- Theatrical release poster
- Directed by: Kenneth G. Crane
- Written by: Oscar Brodney Sol Dolgin Ib Melchior
- Produced by: Oscar Brodney
- Starring: Charles Bronson Robert Easton Richard Jaeckel
- Music by: Albert Glasser
- Distributed by: Paramount Pictures
- Release date: November 1, 1958;
- Running time: 78 minutes
- Country: United States
- Language: English

= When Hell Broke Loose =

1958 film by Kenneth G. Crane

When Hell Broke Loose is a 1958 World War II war film directed by Kenneth G. Crane and starring Charles Bronson.
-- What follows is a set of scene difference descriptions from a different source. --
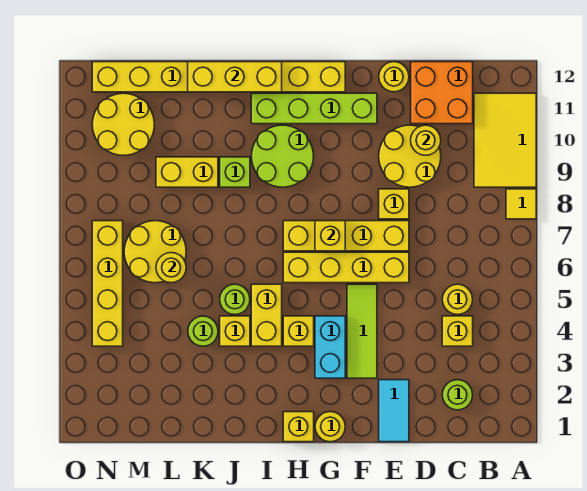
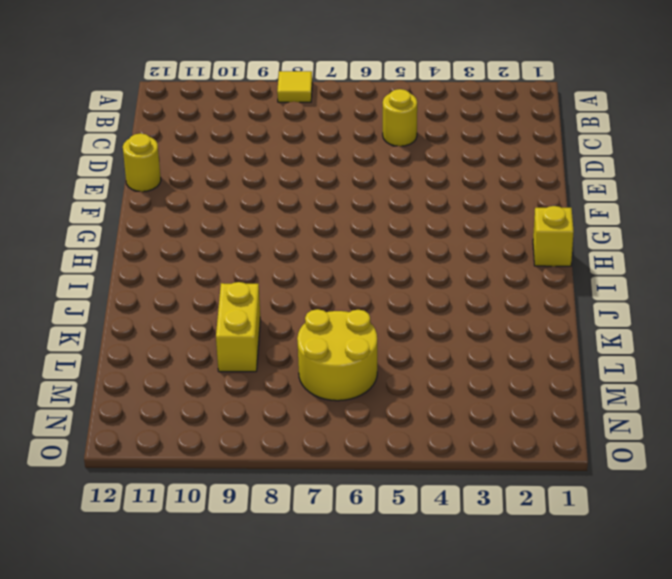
none -> yellow tile A9:B11 level 1
none -> lime round brick C2 level 1
none -> yellow brick C4 level 1
none -> orange brick C11:D12 level 1

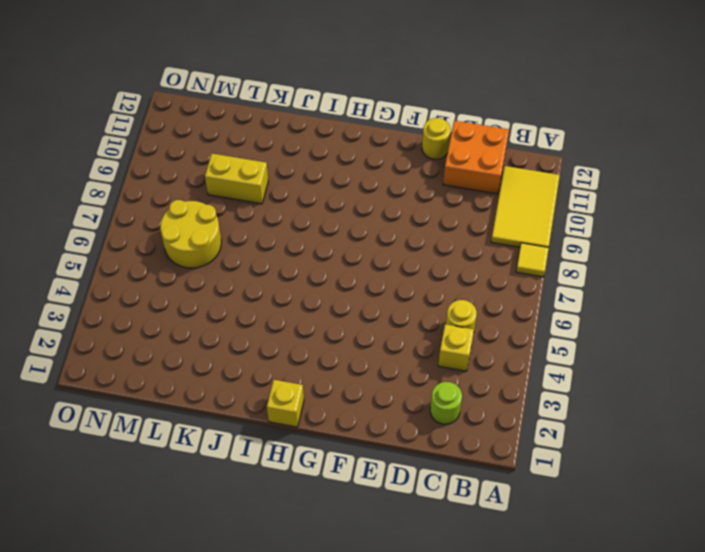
none -> yellow round brick D9:E10 level 1
none -> cyan tile E1:E2 level 1
none -> yellow brick E6:H6 level 1
none -> yellow brick E7:H7 level 1

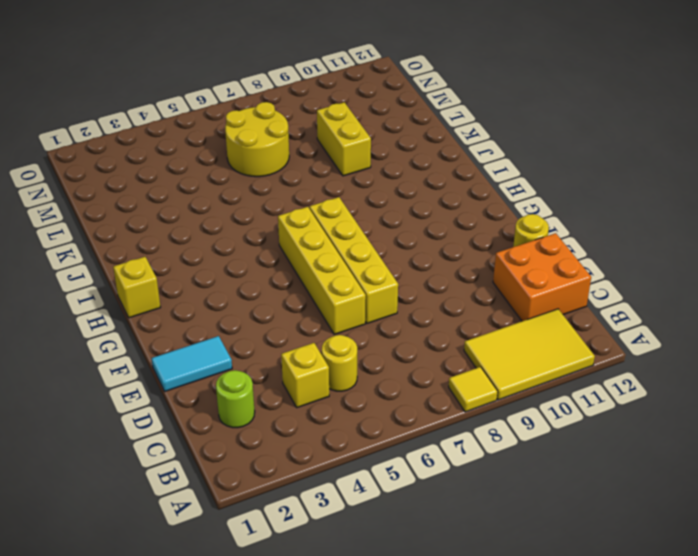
none -> yellow round brick D9:E10 level 1
none -> yellow brick E8 level 1
none -> lime tile F3:F5 level 1
none -> lime brick F11:I11 level 1

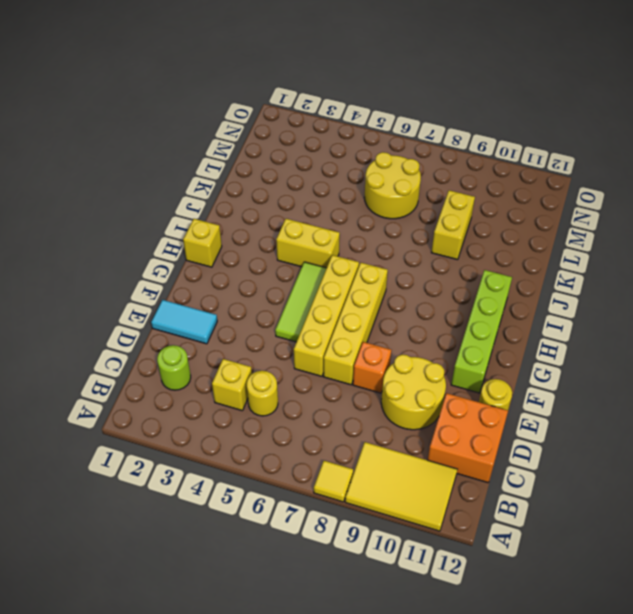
orange brick E8 level 1 -> yellow brick E8 level 1
lime tile F5:H5 level 1 -> lime tile F3:F5 level 1
none -> yellow round brick G1 level 1
none -> cyan brick G3:G4 level 1
none -> yellow brick G12:N12 level 1
none -> yellow brick H4 level 1

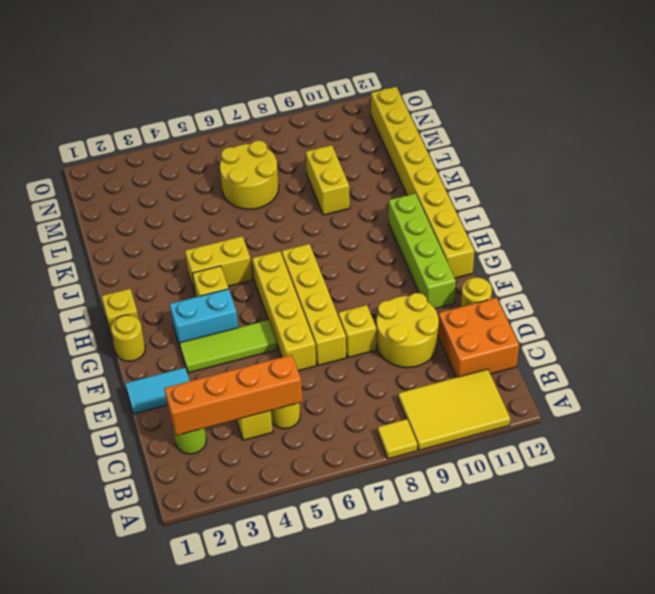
orange brick C2:C5 level 2 -> none
none -> lime round brick H9:I10 level 1
none -> yellow brick J4 level 1
none -> lime round brick J5 level 1
none -> lime brick J9 level 1

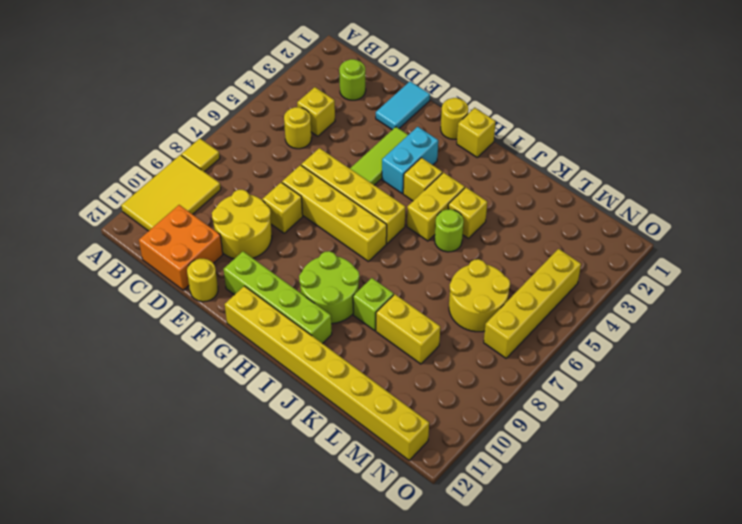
none -> lime round brick K4 level 1
none -> yellow round brick M10:N11 level 1
none -> yellow round brick D10 level 2
none -> yellow brick G7 level 2

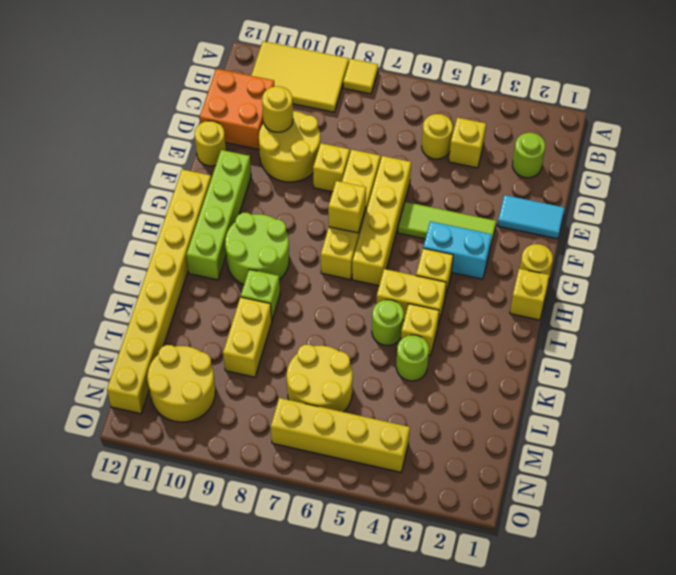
none -> yellow brick I12:K12 level 2
none -> yellow round brick L6 level 2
It was co-written by Ib Melchior.

== Plot ==
Steve Boland is a cynical bookie who agrees to enlist in the US Army during World War II to avoid going to jail. He does not intend to join up, but the judge makes sure he does. He has an unspectacular military career with his criminal past getting him into trouble but he comes into his own when he falls in love with a German woman who has a brother and lover working as saboteurs in the closing days of the war.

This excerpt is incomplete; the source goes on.